A few of them are still around, but sadly most of Kentucky’s rustic country stores have gone the way of the nickel Coke and the 20-cent bologna sandwich.
Many of us who grew up in rural Kentucky during the first three-quarters of the 20th century have fond memories of a country store not far from our house.
Don Carter, who lives on Big Hickman Creek in Jessamine County, was mourning the passing of country stores a few months ago in sentiments bordering on poetic.
The essence of his lament was that country stores were once the cultural hitching posts of most rural communities.
On their porches and around their pot-bellied stoves and liars’ benches, everything was discussed from family problems to politics to farming, to romance and high finance, more often laced with humor than rancor.
Carter remembered a local character known as “Pup” Corman, who had a large family.

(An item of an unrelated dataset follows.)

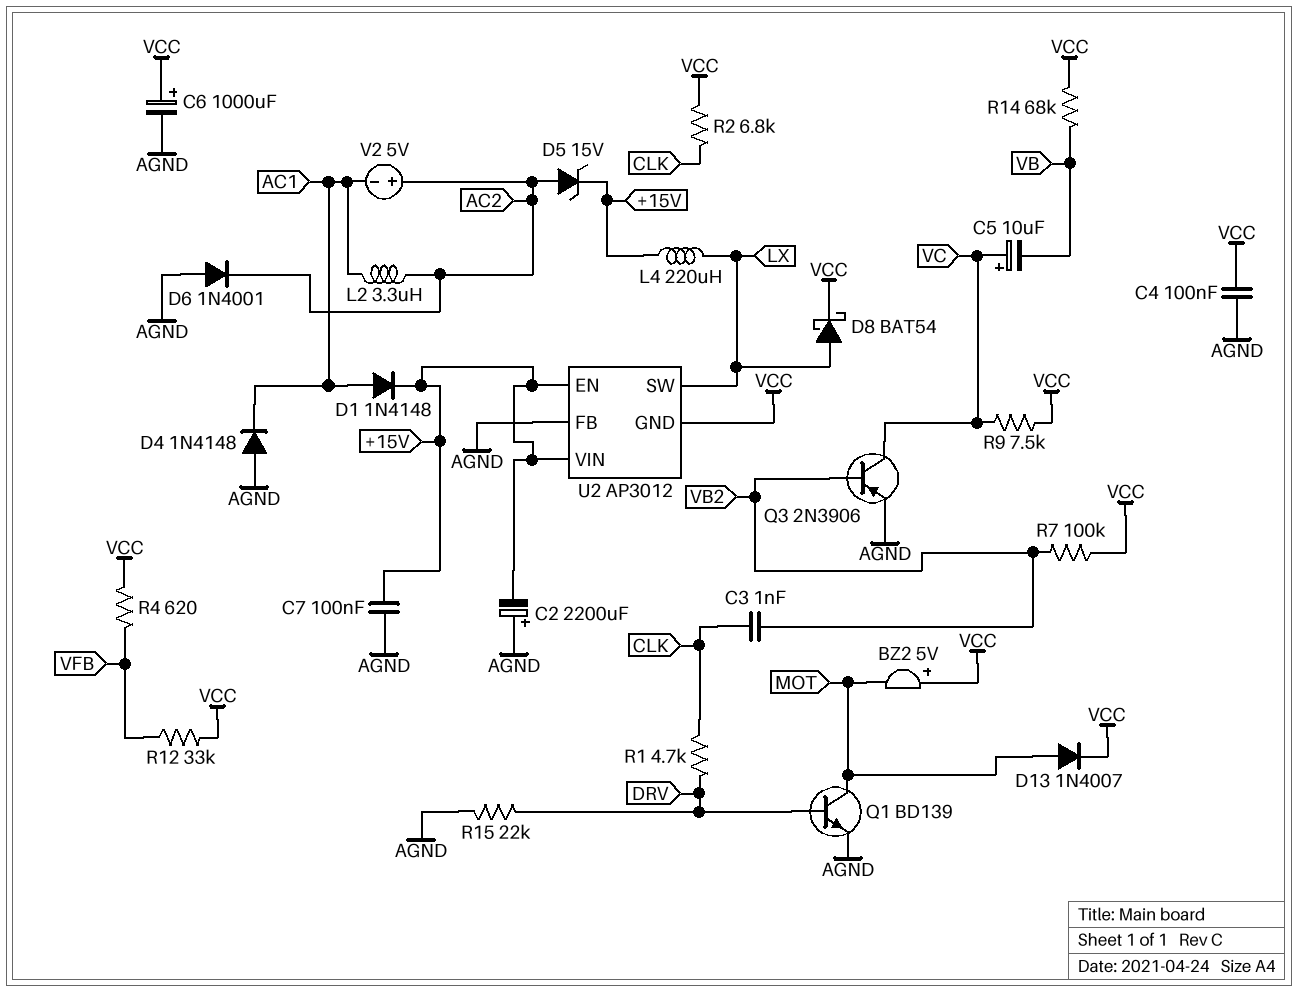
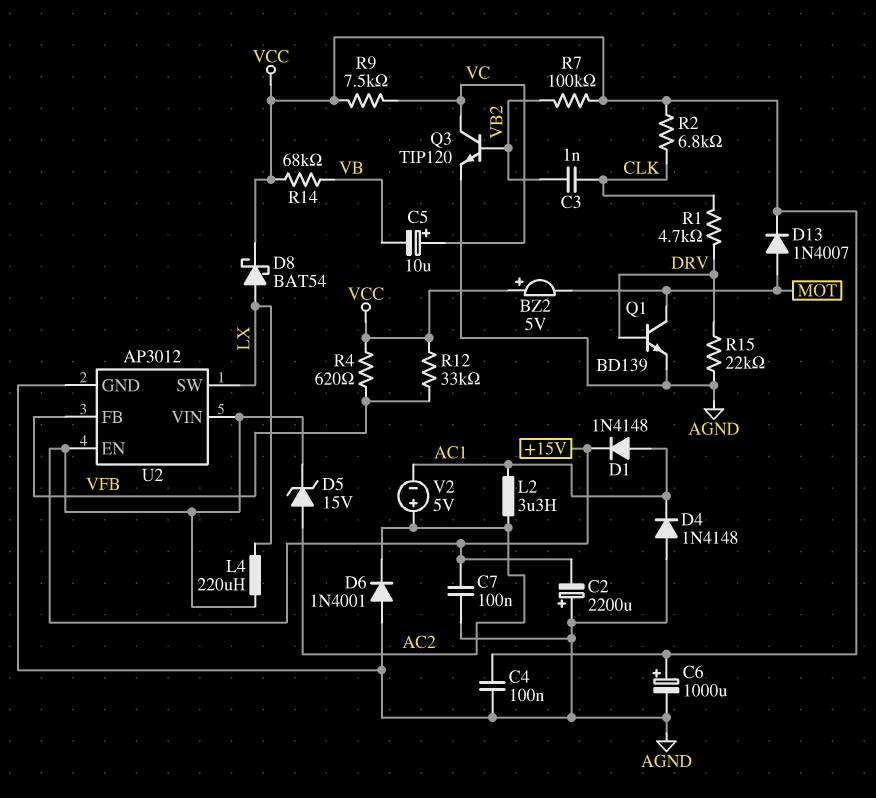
Q3: PNP 2N3906 (B VB2, C VC, E AGND) -> NPN TIP120 (B VB2, C VC, E AGND)
U2 pin FB: AGND -> VFB
U2 pin GND: VCC -> AGND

As Pup left the store one winter afternoon, someone asked, “Pup, why are you leaving so early?”
“I’ve got to get home and crack enough walnuts to feed 13 children,” Pup answered.
At Penn’s Store near Gravel Switch, one of Kentucky’s oldest country stores, the high water marks from local floods through the decades are still visible on the primitive counter.
At R.C. Weddle’s old store in neighboring Casey County, soft-drink bottle caps covered the parking lot, and Weddle’s regular customers all knew that if a stick of firewood was propped against the screen door, it meant the store was closed.
The community of Tolu in Crittenden County is said to have taken its name from a whiskey-based tonic made from a Colombian tolu tree extract that was served at a country store in the settlement during Prohibition.
During the 1950s, there were more than 1,000 country stores nestled among the hollows and crossroads of southeastern and southern Kentucky where the Laurel Grocery Company delivered its wholesale orders.
Don Chesnut of London, whose father, W.J. “Bill” Chesnut, co-founded the grocery company along with George Griffin, tells of a country store owner in Clay County who was unable to pay the wholesaler a $60 debt, a sizeable sum in the early 1930s.
Chesnut and Griffin went to collect and found that there was little left to claim as collateral. Then they noticed a cow grazing behind the store and made a deal with the storekeeper to square the debt in exchange for the cow. They promised to send a truck to haul her back to London.
Weeks passed and winter set in, and the truck never made it to get the cow. Then one day in the spring, there came a notice in the mail from the storekeeper that Chesnut and Griffin owed him a feed bill for keeping their cow all winter.
The bill, he said, amounted to about $60. They agreed to settle the debt in exchange for the cow.